Objective: To review the literature on breastfeeding initiation and duration and to delineate effective strategies for promoting positive breastfeeding behaviors.

Data Sources: Computerized searches on MEDLINE, CINAHL, and the Cochrane Library.

Study Selection: Articles from indexed journals relevant to the objective and published after 1990 (except for classic findings) were reviewed. Although a myriad of pertinent articles was located, referenced citations were limited to three per point.

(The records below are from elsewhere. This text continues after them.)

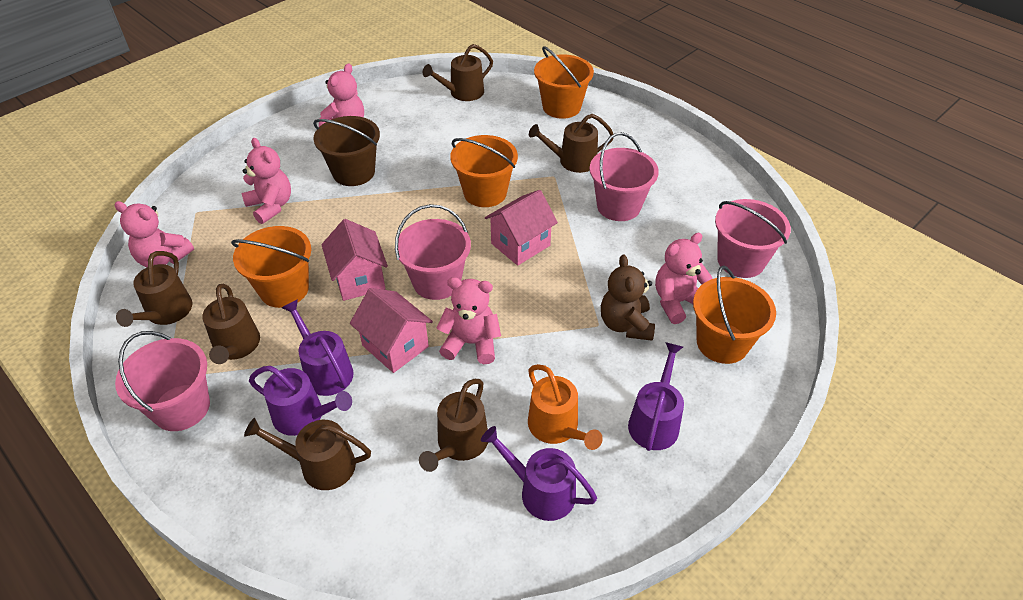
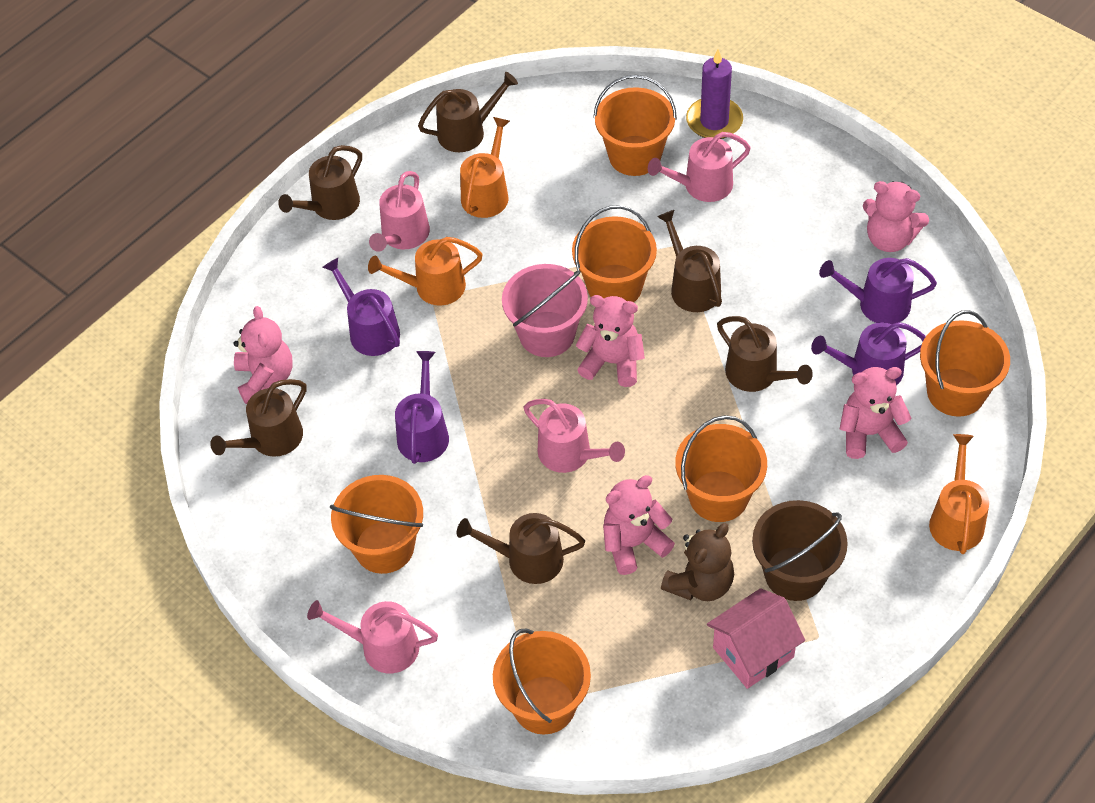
orange bucket: 4 -> 6
orange watering can: 1 -> 3
pink bucket: 4 -> 1
pink house: 3 -> 1
pink watering can: 0 -> 4
purple candle: 0 -> 1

When article selection was required for a specific point, preferences were given to (a) randomized controlled trials; (b) meta-analyses; (c) studies with the largest, most representative samples; and (d) investigations conducted in North America.

Data Extraction: Data were extracted and organized under the following headings: benefits of breastfeeding, breastfeeding initiation and duration, personal characteristics, attitudinal and intrapersonal characteristics, hospital policies and intrapartum experience, sources of support, breastfeeding interventions, and review implications.

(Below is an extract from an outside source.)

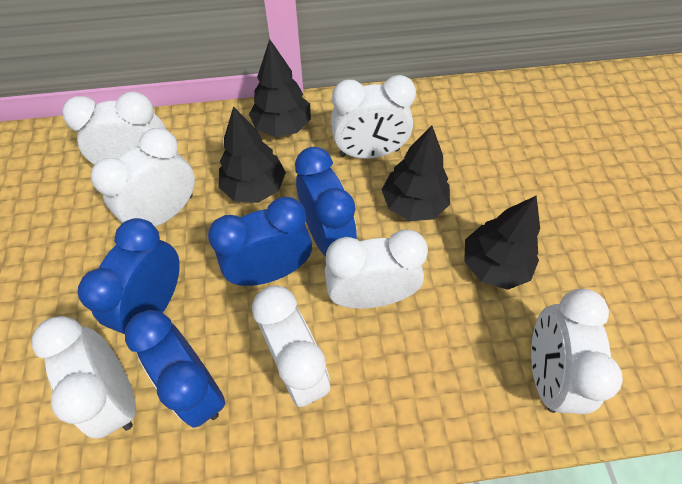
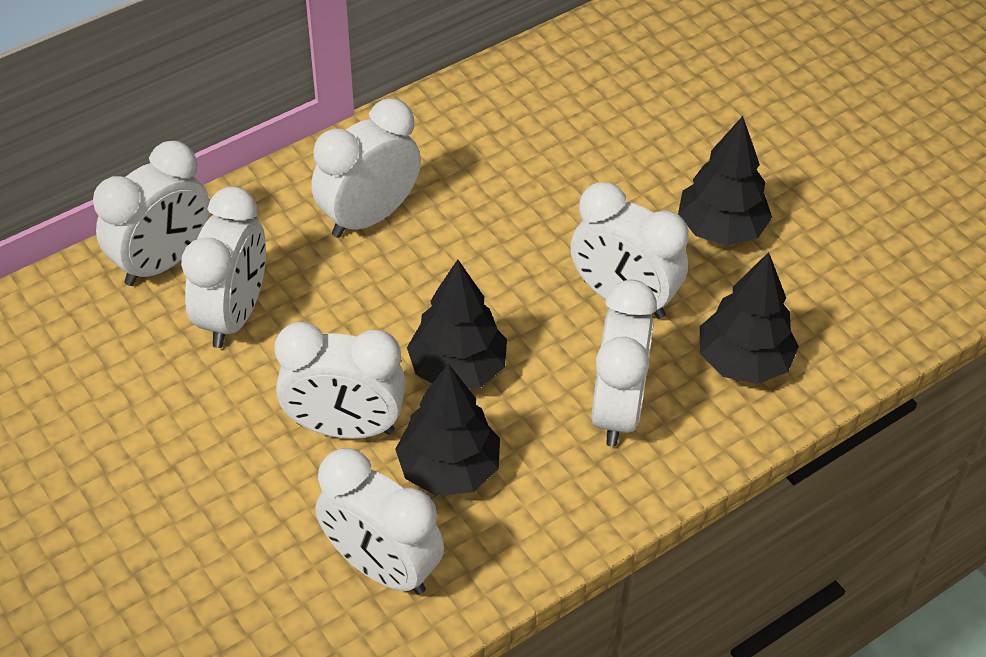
blue clock: 4 -> 0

Data Synthesis: Although the health benefits of breastfeeding are well documented and initiation rates have increased over the past 20 years, most mothers wean before the recommended 6-months postpartum because of perceived difficulties with breastfeeding rather than due to maternal choice. Women least likely to breastfeed are those who are young, have a low income, belong to an ethnic minority, are unsupported, are employed full-time, decided to breastfeed during or late in pregnancy, have negative attitudes toward breastfeeding, and have low confidence in their ability to breastfeed. Support from the mother's partner or a nonprofessional greatly increases the likelihood of positive breastfeeding behaviors. Health care professionals can be a negative source of support if their lack of knowledge results in inaccurate or inconsistent advice. Furthermore, a number of hospital routines are potentially detrimental to breastfeeding. Although professional interventions that enhance the usual care mothers receive increase breastfeeding duration to 2 months, these supportive strategies have limited long-term effects. Peer support interventions also promote positive breastfeeding behaviors and should be considered.

Conclusions: A promising intervention is the complementation of professional services with peer support from a mother experienced in breastfeeding. This lay support appears to be an effective intervention with socially disadvantaged women.